Some of my absolute best memories are of being in the middle of a Texas book tour and finding the best Czech pastries - kolaches!!! - or having a writer buddy drag me out of our hotel to hop in a cab and drive to a look off where I could see the Golden Gate Bridge for the first time IRL. Amazing!

RHYS: Jenn, I've had such fun touring with other authors. I really miss that.

LUCY BURDETTE: OMG Hallie, I’m never going on book tour again! Agree with Jenn, write this! I’ve never had a publisher setting up a book tour for me, so I’ve gotten very picky about what I put my energy in. Built-in crowds like my recent Friends of the Bonita Springs Library lunch are my very favorite. Although Jenn, I will go anywhere with you!

HANK PHILLIPPI RYAN: On, my gosh. Where to start. A mixture of absolutely glorious joy and real glamor and truly grueling exhausting travel.  As Rhys says,I’ve just come back from essentially six weeks on the road, sometimes with four events a day. 

I learned to order one of those little bottles of wine on the plane, but NOT DRINK IT and stash it in my bag. Then buy a big sandwich as I leave each airport, have half the sandwich for lunch in my hotel (where the only option is  a fridge in the lobby of buyable frozen chicken potpies and bad tortillas,), and the other half for dinner along with the hoarded wine. SO glam!  Once I had to Uber to a Panera. Once I got dinner at Wegmans. 

One place I stayed was a B&B which was gorgeous but where the television changed channels without me touching the remote. They just—changed.

Or when I dragged myself back to the room, happy but exhausted after a wonderful event, looking forward to the leftover sandwich and hoarded wine. SO TIRED! But the key card would not work. 

I dragged myself back downstairs to the desk.

“Help,” I said, as I handed over the dead card.  “My key card is demagnetized, can you fix it?”

The desk clerk looked at it.
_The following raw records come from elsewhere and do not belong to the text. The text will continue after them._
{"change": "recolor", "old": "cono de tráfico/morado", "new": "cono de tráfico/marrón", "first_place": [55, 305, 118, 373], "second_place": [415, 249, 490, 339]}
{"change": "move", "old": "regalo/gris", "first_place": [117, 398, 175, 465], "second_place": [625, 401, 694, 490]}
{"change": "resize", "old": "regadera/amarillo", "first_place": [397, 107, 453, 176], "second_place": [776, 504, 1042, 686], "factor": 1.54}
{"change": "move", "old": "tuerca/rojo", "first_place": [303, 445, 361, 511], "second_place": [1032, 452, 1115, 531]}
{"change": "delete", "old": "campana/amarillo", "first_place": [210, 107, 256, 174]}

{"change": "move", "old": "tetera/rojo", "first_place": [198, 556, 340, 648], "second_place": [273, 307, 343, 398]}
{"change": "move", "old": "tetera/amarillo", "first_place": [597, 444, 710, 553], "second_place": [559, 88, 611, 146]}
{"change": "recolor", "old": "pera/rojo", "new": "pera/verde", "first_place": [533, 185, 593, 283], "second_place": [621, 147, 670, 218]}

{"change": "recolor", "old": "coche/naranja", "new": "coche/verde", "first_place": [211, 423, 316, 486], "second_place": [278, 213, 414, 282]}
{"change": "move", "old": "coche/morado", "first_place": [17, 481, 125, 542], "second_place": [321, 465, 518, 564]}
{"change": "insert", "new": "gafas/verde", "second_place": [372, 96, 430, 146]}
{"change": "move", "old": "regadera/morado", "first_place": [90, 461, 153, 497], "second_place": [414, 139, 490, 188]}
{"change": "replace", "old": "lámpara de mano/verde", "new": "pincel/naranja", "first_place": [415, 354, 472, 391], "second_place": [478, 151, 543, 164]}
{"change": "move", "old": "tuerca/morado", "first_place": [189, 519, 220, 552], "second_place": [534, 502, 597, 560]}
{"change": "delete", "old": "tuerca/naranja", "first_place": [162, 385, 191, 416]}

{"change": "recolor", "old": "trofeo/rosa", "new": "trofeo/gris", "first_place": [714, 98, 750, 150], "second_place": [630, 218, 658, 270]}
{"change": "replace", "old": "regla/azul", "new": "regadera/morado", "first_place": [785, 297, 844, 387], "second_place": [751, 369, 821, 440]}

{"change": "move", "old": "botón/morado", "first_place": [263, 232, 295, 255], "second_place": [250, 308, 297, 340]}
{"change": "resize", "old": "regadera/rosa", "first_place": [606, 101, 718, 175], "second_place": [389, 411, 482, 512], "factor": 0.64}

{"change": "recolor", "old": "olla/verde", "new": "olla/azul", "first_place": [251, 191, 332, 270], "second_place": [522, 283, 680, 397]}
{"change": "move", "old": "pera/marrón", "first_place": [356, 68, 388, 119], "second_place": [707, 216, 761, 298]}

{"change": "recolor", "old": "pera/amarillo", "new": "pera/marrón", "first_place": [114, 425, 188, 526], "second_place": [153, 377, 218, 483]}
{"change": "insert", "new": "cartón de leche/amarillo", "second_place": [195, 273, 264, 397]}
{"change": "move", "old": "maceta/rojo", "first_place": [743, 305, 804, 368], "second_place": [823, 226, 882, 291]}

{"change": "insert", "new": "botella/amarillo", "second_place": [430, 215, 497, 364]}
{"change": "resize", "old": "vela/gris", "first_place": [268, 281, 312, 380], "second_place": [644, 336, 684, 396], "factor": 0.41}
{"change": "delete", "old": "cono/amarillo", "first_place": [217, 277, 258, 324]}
Did not pick it up. “Ma’am,  this is a Hyatt key.”

Me, SO tired. “I KNOW, and it doesn't work in my door.”

Clerk: “Understandable. This hotel is a Hilton.”

And I am now losing my voice entirely. And I would not trace it for anything. I adored every minute, even the bleak and lonely ones. Because I am so lucky.

JULA SPENCER-FLEMING: Wait, wait - can we rewind? Rhys… a photo with the store PIG? I want to hear more about that! (RHYS: Hallie met it too. Giant hairy pig that drooled over my shoes).

I agree with Jenn - the most fun I’ve had on book tour has been with other authors, but my WORST experience was also a joint endeavor. Back in the early aughts, the amazing Denise Hamilton and I combined forces and budgets for our “Murdering Mommies” tour - which stretched a total of 9 weeks. 

We were in Portland, OR (or as I call it, the second Portland) and were super excited to have been booked into a Powell’s store - the second biggest one, in the Cedar Crossing mall. Huge, right? We picked up our rental car and hit the road; we had a mid-day talk and signing at a small store that went smashingly, then we drove around signing stock, and then time for our big event!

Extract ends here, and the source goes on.